Of course we abused the power. When warned to drink only warm fluids, we went behind Shakespeare’s back to drink ice water in the middle of our practice. We had sex even in periods we were asked to refrain. And we went looking for trouble, looking for fights, looking to prove the power, driving our fists wrist-deep into our enemies. We were not, as Shakespeare undoubtedly was, priests of the allegorical temple of Shaolin. We were of this world, and the world was wide.
There were stories and poems to read and to write, a revolution to fight, ecstasies and madness to tempt, women to celebrate and children to raise. We had families, debts, jobs. Two fellow instructors developed troubling physical symptoms. I was hospitalized for a heart murmur and hypertension. It was time to go.
Pain and loss
Nelson Guerrero to the sifu: What happens if I forget to do my breathing exercises?

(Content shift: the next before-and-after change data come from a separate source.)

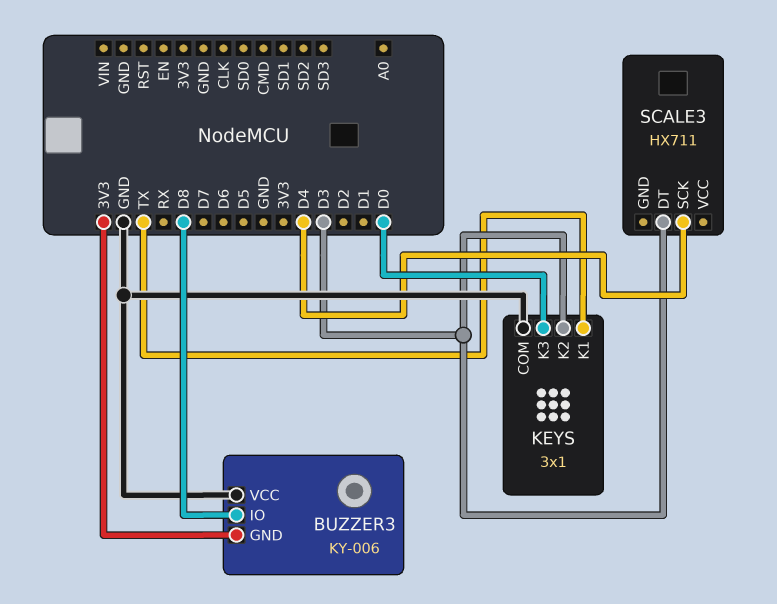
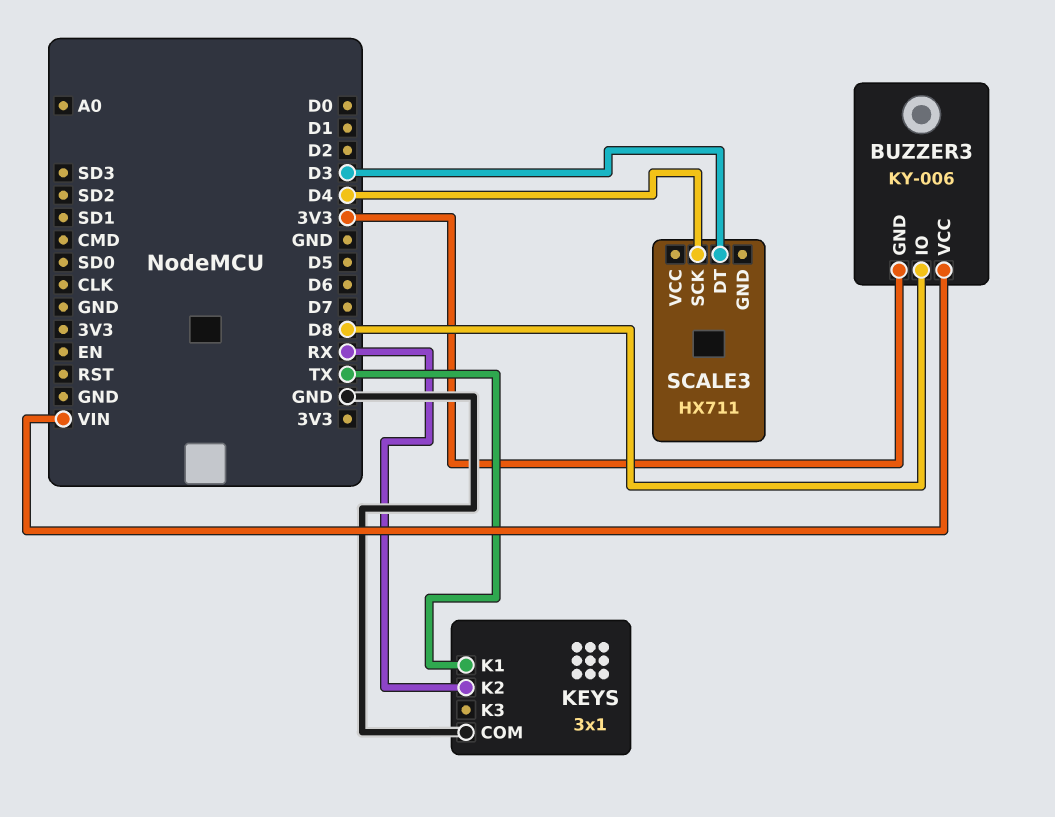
BUZZER3 pin VCC: GND -> VIN
KEYS pin K2: D3 -> RX
KEYS pin K3: D0 -> none

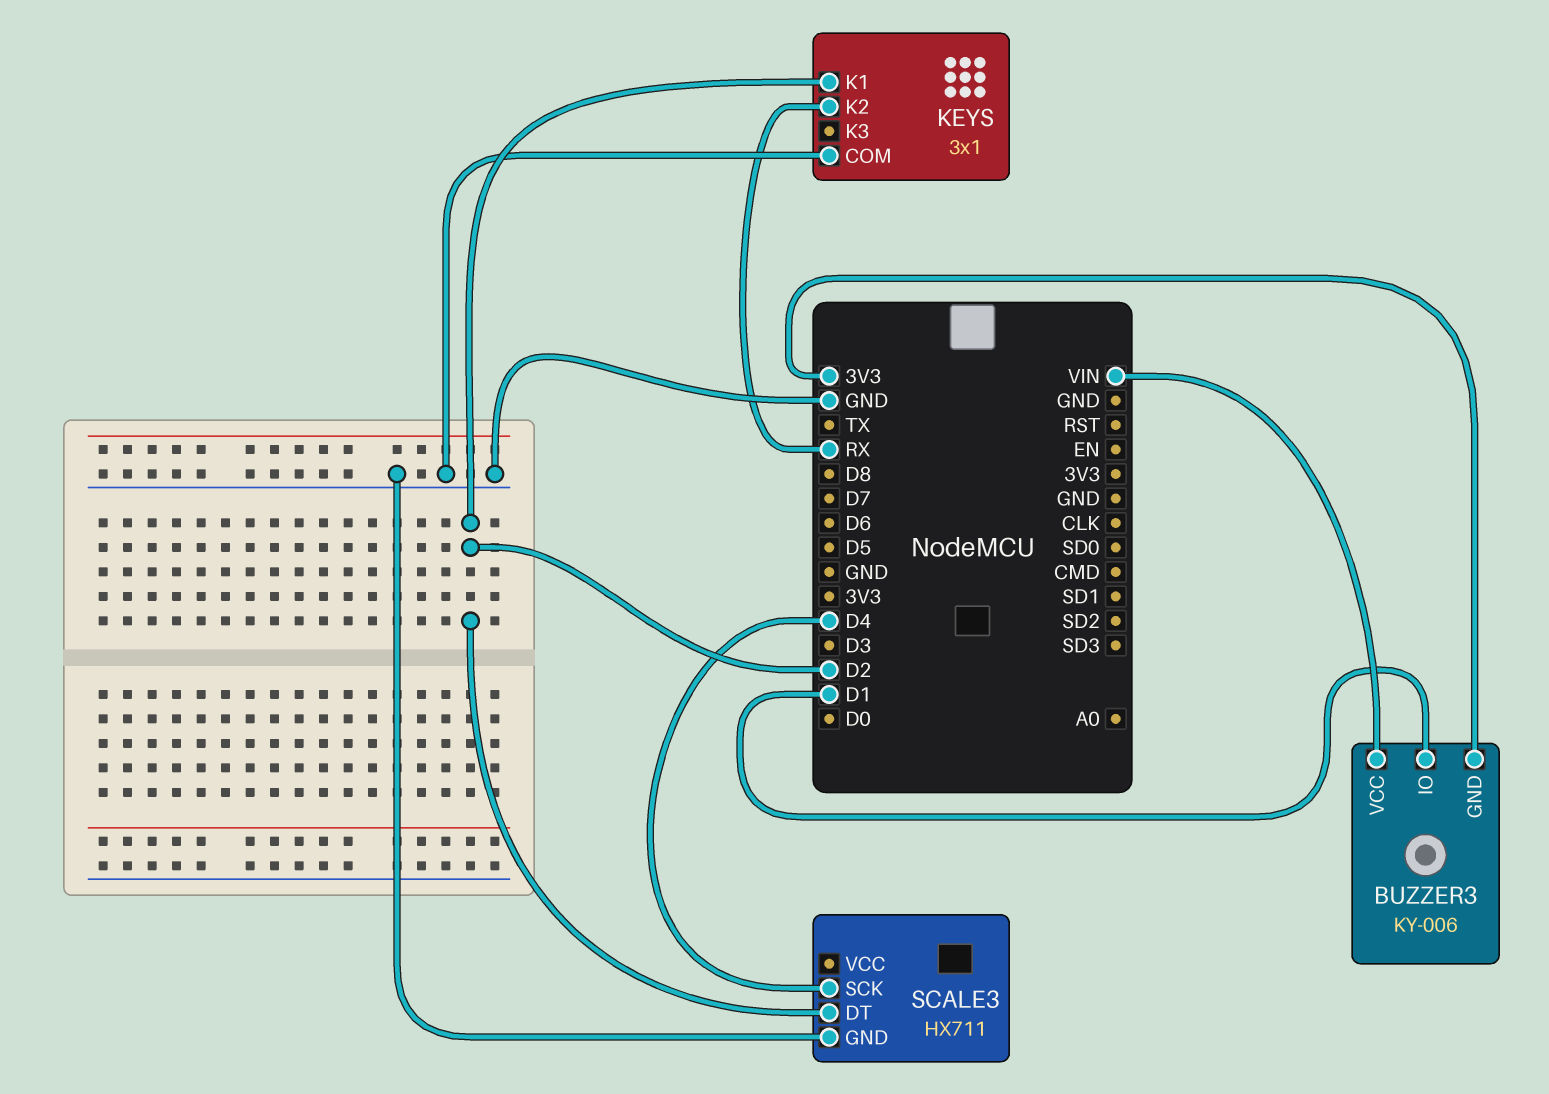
BUZZER3 pin IO: D8 -> D1
KEYS pin K1: TX -> D2
SCALE3 pin DT: D3 -> D2
SCALE3 pin GND: none -> GND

Sifu: If you think it, you have done it.
Shakespeare says to me, You can do your Tang Lang exercises very slowly, like tai c’hi. I do not tell my teacher that is the way I had been practicing my Tang Lang for decades. Through middle age, old age, physical deterioration and decay, pain and loss and sickness and exhaustion. I do not tell him I continue to meditate as he demonstrated, and that, while I do not believe, I pray. I do not tell him that I do not forget my breathing exercises: the kung fu breathing he taught me, tai c’hi chuan, the karate breathing Johnny Chiuten taught me, even the Sufi breathing technique Juan José Cuadra, while he was Jolico, taught me.
These have become, for better or worse, memes I live by.
Tread lightly around that old, white-haired, limping man on his dawn walk. Once he knew to hold the breath of the Universe in his belly and—who knows—he may again.
As the poet says, “Silver and quicksilver, the human being. Catch him and he’s gone/ And soon enough you will follow.”